Open pmolodo opened 9 years ago

pmolodo commented 9 years ago

From chad...@gmail.com on April 10, 2010 12:57:10

i think i've finally pieced together a set of attribute operators that i'm satisfied with adding to pymel

we got rid of our overload of setattr because we did not have a similar shorthand for getting the value of an attribute. i stumbled across a blog ( http://xeash.net/?p=22#respond ) that suggests an operator that i was not aware of: the unary negation operator '~'

null1.tx = 5 # set attribute to 5 a = ~null1.tx # assign value to variable null2.tx = ~null1.tx # set attribute to value of another attribute

i greatly prefer this over another suggestion made in Issue 86 .

also, we should add an isConnected operator:

null1.tx >> null2.tx null1.tx >>= null2.tx # true

it could of course work in the reverse direction. direction (source to destination) matters!

null1.tx <<= null2.tx # false

i really like shorthand syntax for messing around in the script editor or in ipymel, but i don't like using it in modules because it is more difficult to read as one must be familiar with pymel idioms.
i would prefer if there were a way that this mode had to be enabled per module as with the 'with' statement, so that each module had to add a statement like the following:

from pymel.core import shorthand

however, without overriding the import command i don't think we could get the callbacks we need for per-module control. is there another way to control this that does not globally enable the mode for all modules?
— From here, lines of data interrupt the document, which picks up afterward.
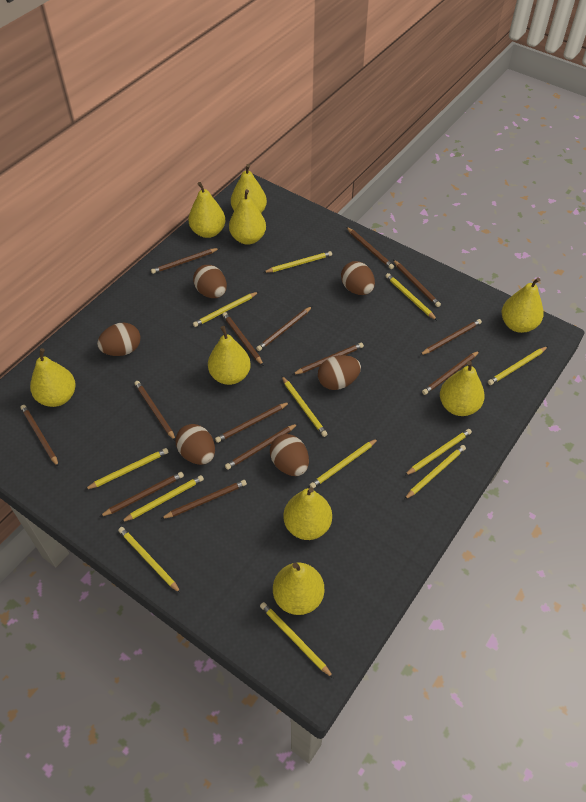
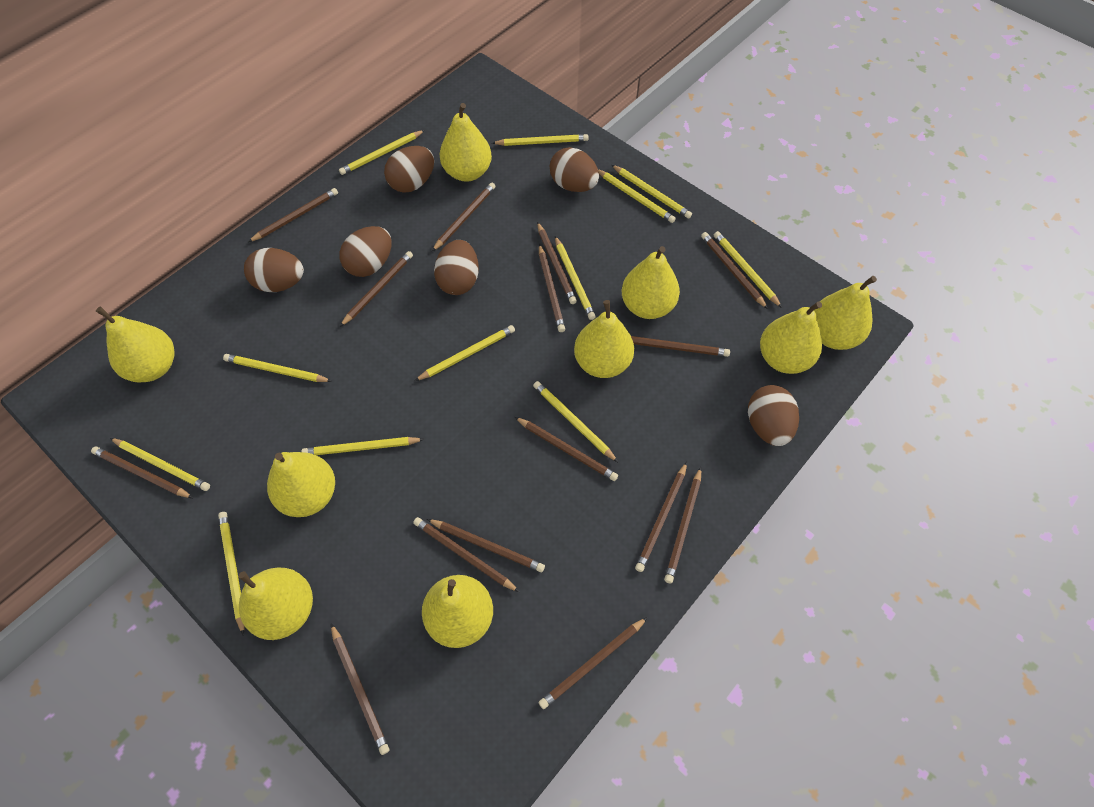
brown pencil: 14 -> 15

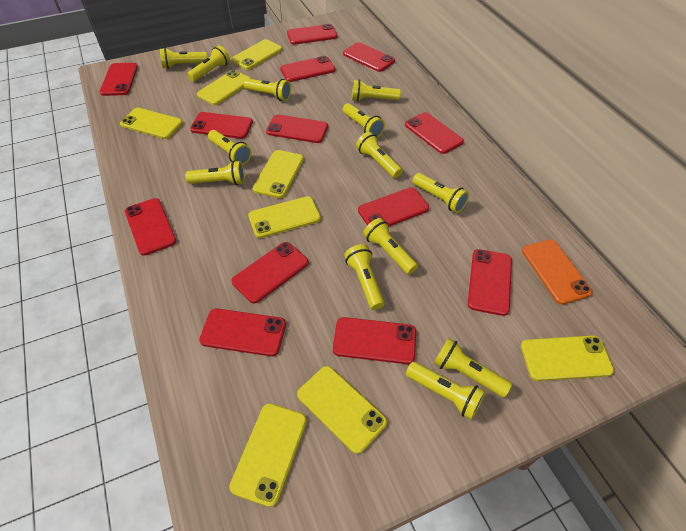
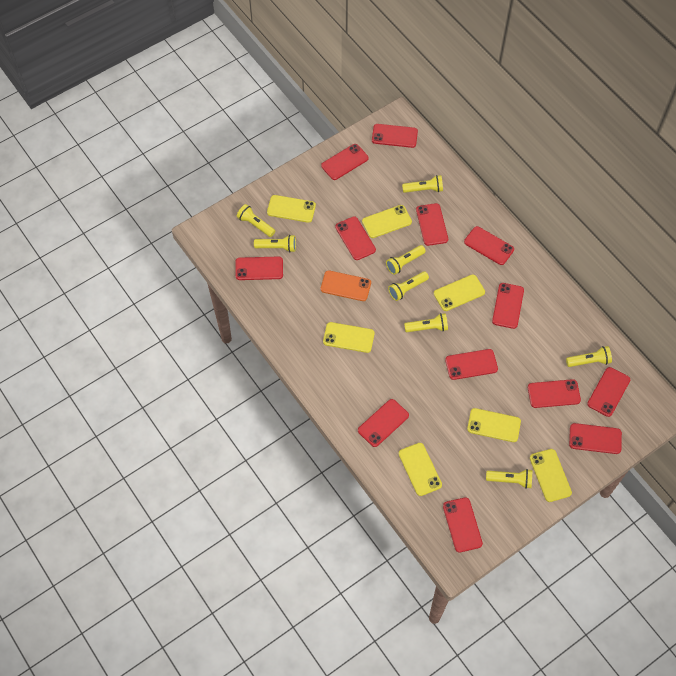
yellow flashlight: 13 -> 8
yellow phone: 8 -> 7

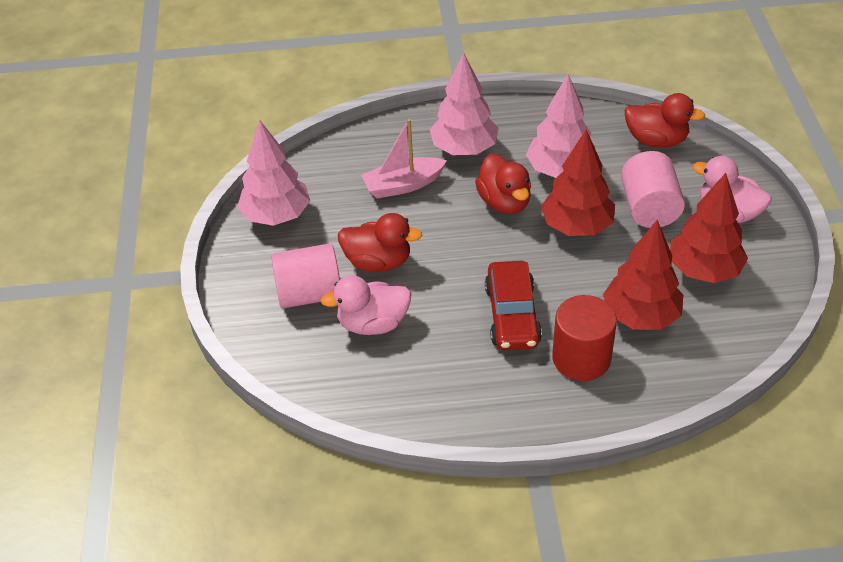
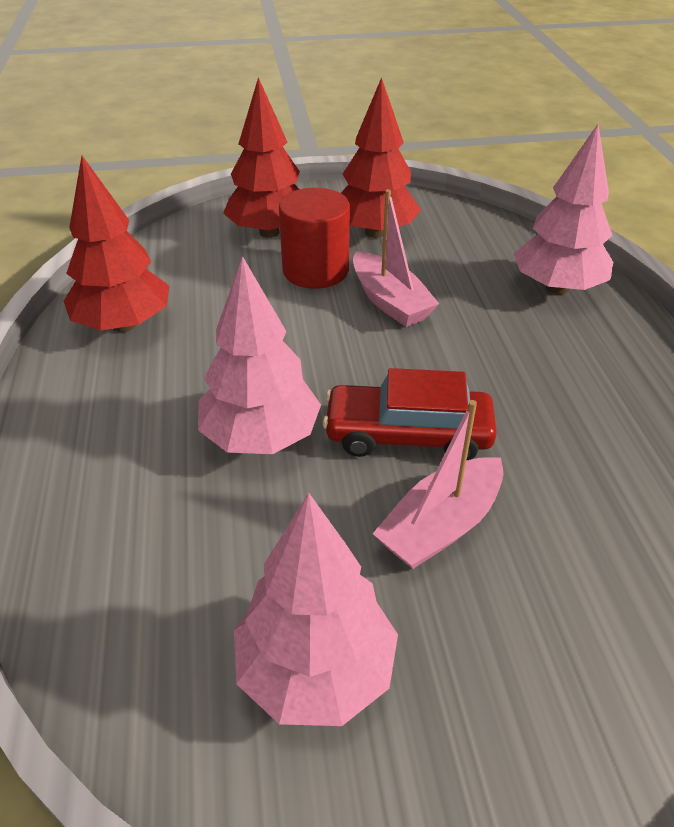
pink boat: 1 -> 2
pink cylinder: 2 -> 0
pink duck: 2 -> 0
red duck: 3 -> 0

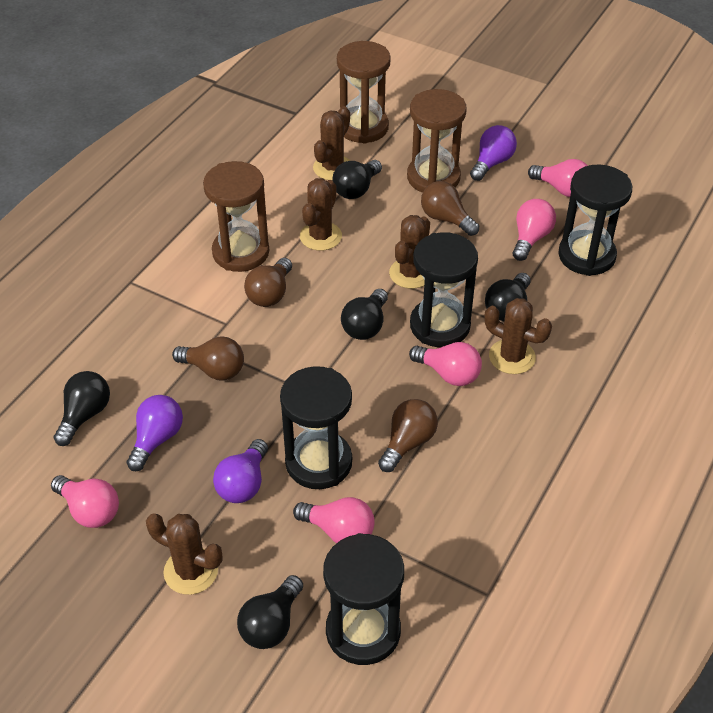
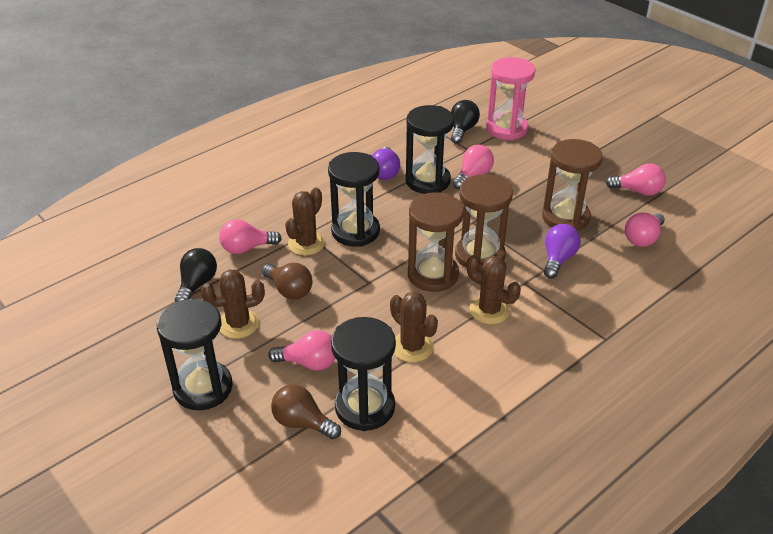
black light bulb: 5 -> 2
brown cactus: 5 -> 4
brown light bulb: 4 -> 2
pink hourglass: 0 -> 1
purple light bulb: 3 -> 2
Original issue: http://code.google.com/p/pymel/issues/detail?id=179

pmolodo commented 9 years ago

From gXe...@gmail.com on April 25, 2010 03:53:01

Chad, im glad my suggestion in blog was helpful(sorry site now is down for a while), too bad you didn't reply me about this on github though(i sent a message there to you cause of oliver suggestion). about shorthand module. why do this hard way? what is needed to do is just add ability to write short and long syntax anywhere(even mixed) and this will be up to user which one to use. this way you can write modules using long syntax and use shorthand in script editor. another reason im a against importing separate module for shorthand syntax is it will be over-complicated for user. just imagine : each time you want to play with shorthand you need to import shorthand module. plus i don't think this module would be so expensive for loading so its no point in doing it separately.